PHILADELPHIA – The weather channel says there will be “abundant sunshine” on Thursday, with the temperature reaching 66 degrees with an odds of 70 degrees. Rain? Only 6 percent chance. It’s going to be one of those baseball afternoons that will make you want to channel Ernie Banks if you’re lucky enough to have a ticket:
“Let’s play two.”
If you’re more lucky, the Mets will play a little differently from their last out-of-town tryout, a listless 8-2 loss to the Phillies on Wednesday afternoon, or else you might have a different well-known phraseology on your tip. tongue.
“Let’s try to beat traffic on the LIE,” is one that comes to mind.
“Can’t nobody play this game here?” is another.
“BOOOOOOOOO !!!” is a reliable old standby.
OKAY OKAY OKAY. They are three games. It’s a series. There is still plenty of ball game left, a lot of season, 159 games and more. The 1969 Mets started their season 2-5 and 3-7 and 6-11. The Mets of 1986 started their 2-3 season. Early April is to work out kinks, set the tone and start the season. To check. To check. To check. To check.
You still have to worry a bit about what you saw these first three games. You still have to hope that the home pinstriped version of the Mets (maybe a throwback black jersey top for too long) will start to look substantially different by 1:10 or so Thursday afternoon, when Taijuan Walker heads to the Marlins’ Corey Dickerson and the Mets play for Citi Field witnesses for the first time in 18 months.
Because it hasn’t been pretty.
Where to start? Well, the bullpen setbacks continued on Thursday. The Mets were already with their heels flush against the cliff when Jacob Barnes trotted out of the cage in relief from David Peterson. Barnes was trying to sneak a fastball past JT Realmuto on his first throw when a Met and Realmuto hit one in the general direction of the William Penn Building.
Peterson had a forgettable start to his sophomore year, his ERA for the season sitting at a neat 108.0 four batters in the game. Michael Conforto, reportedly under contract for a nine-figure deal, stranded nine runners, giving him 16 LOBs in the Mets’ first three games, an almost ridiculous total. Manager Luis Rojas sat with Jeff McNeil for no good reason.
Aaron Nola, Philly’s ace, almost begged the Mets to take him out on a day when his “C” stuff was barely working.
The Mets said, “No thanks. Were good. “
It was a full bowl of misery and the crowd of 10,807 people at Citizens Bank Park rejoiced. The Phillies seemed an afterthought for most of the spring, seemed like one of the few teams coming north, but they stormed through their opening standings 5-1 against the Braves and the Mets, the three-time division champions and the likely No. 1 challenger .
And don’t think the Phillies didn’t notice this disrespectful pecking order: they pulled up a double steal from six points in the sixth. It enabled them to score a point on Dellin Betances. Betances was the sixth Mets-reliever of the season; all six runs surrendered (Joey Lucchesi finally snapped that gruesome streak with two clean innings).
All of this will accompany Mets’s home.
In any case, we know with a reasonable degree of certainty that the weather will be nice. After a year where the term “abundance of caution” has been a go-to mantra to tackle the daily foil of coronavirus, “abundant sunshine” is sure to be a welcome change.
Now the Mets just have to go along with the script.
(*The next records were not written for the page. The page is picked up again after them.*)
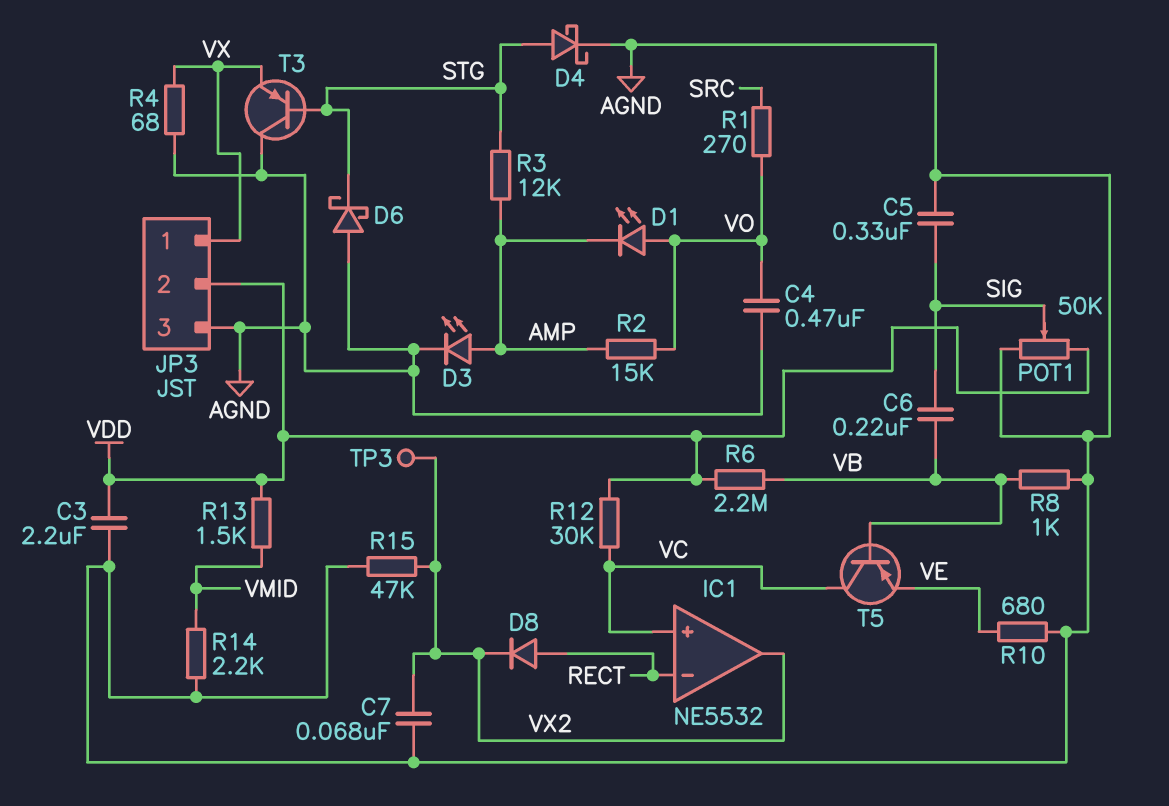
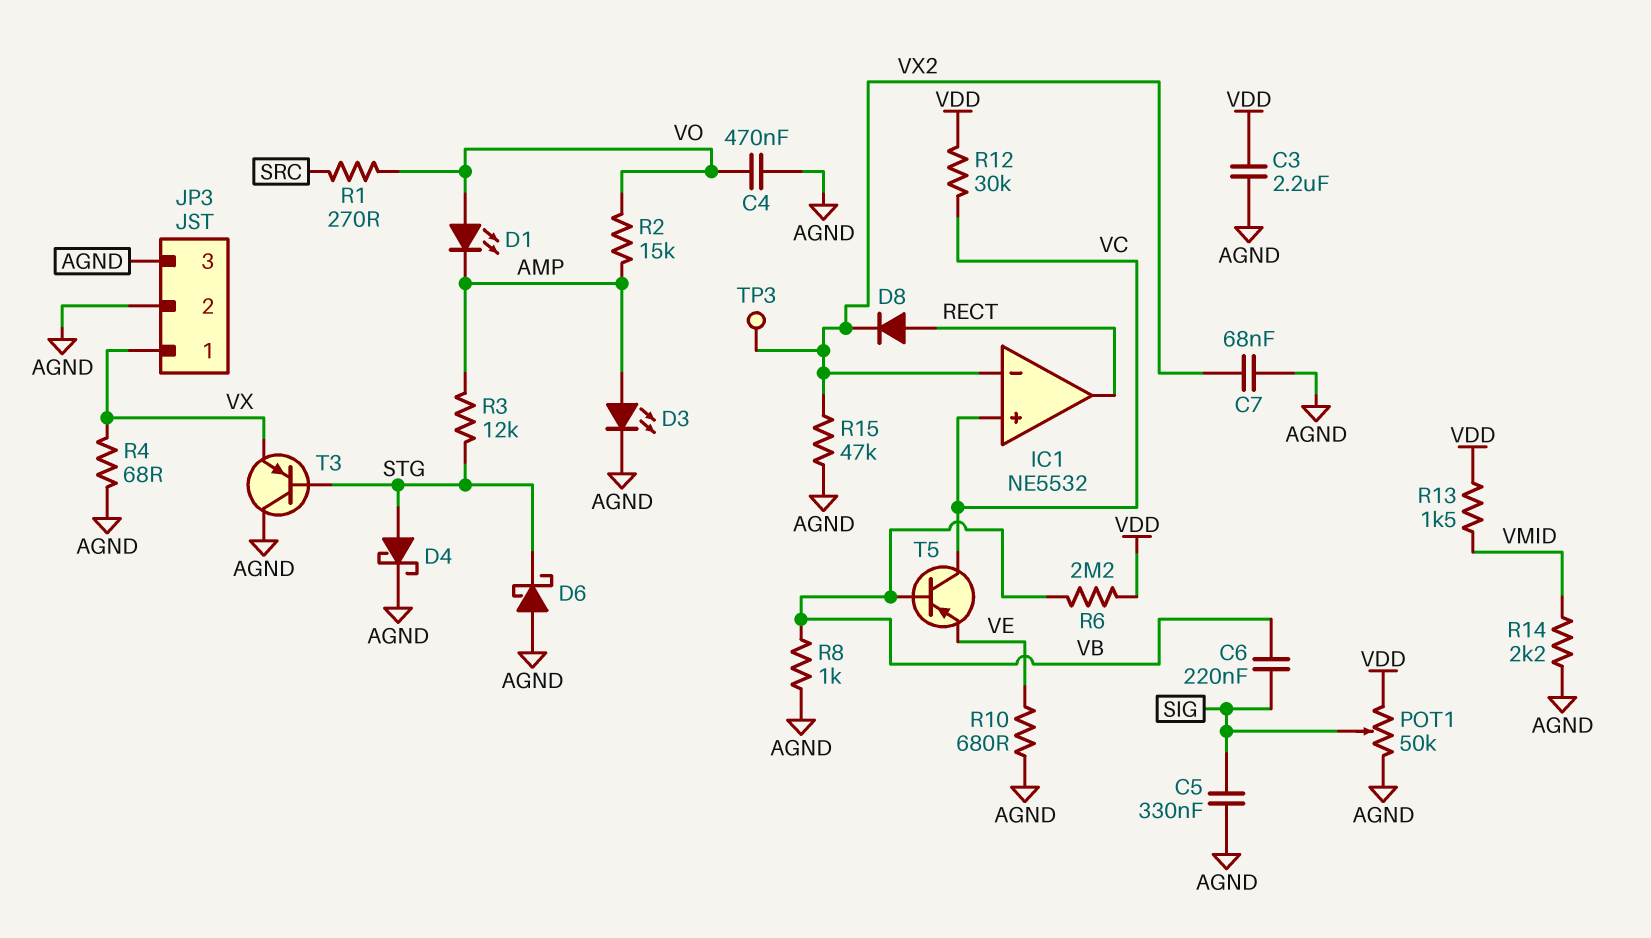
IC1 pin in-: RECT -> VX2
IC1 pin out: VX2 -> RECT
JP3 pin 2: VDD -> AGND

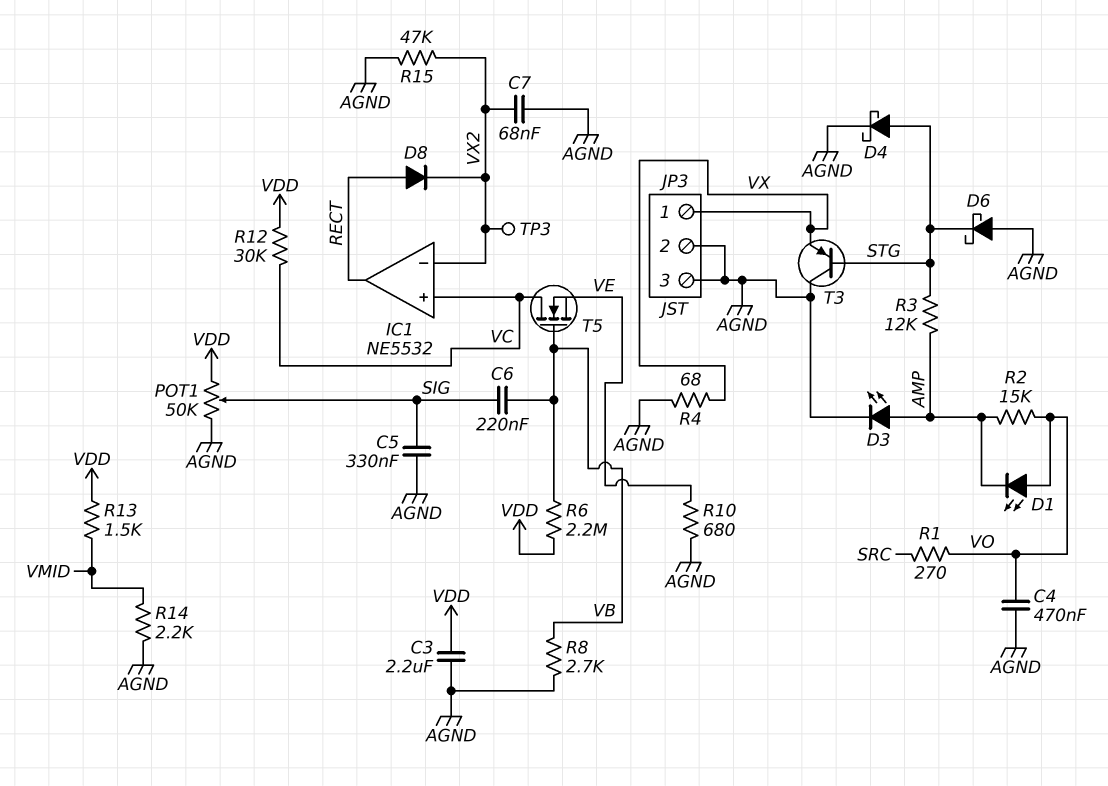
R8: 1k (AGND, VB) -> 2.7k (AGND, VB)
T5: PNP (B VB, C VC, E VE) -> NMOS (G VB, D VC, S VE)

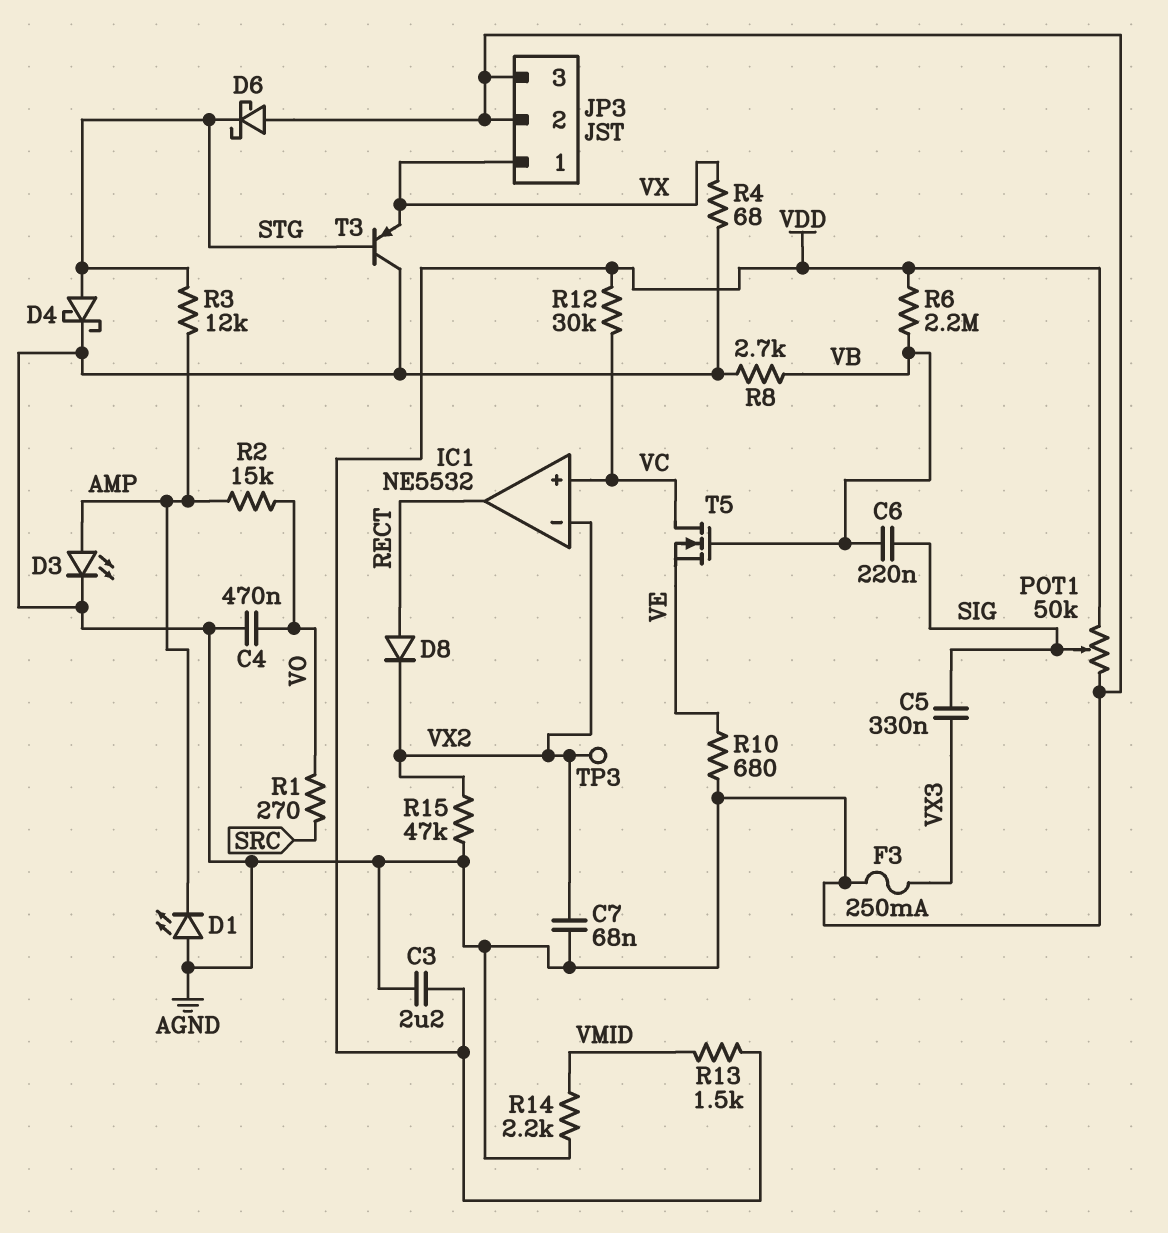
C5: 330nF (AGND, SIG) -> 330nF (SIG, VX3)
D1: LED (A VO, K AMP) -> LED (A AGND, K AMP)
F3: none -> 250mA (AGND, VX3)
“You see resilience, you see guys fighting,” Rojas said, searching in the dark for fun things to say about his team (and, really, someone with the Mets should show him old ties from Rich Kotite press conferences. ; he seems to be borrowing heavily. That’s not a good thing). “I see the boys doing the same, always persevering.”
Trying is fun. The effort is commendable. But the Mets promised more than anything we’ve seen so far, in word and deed. Maybe it’s just the early April product. Maybe they will be fine once they go through their routines. Until we see it, these will be questions we will keep asking. Out of an abundance of caution.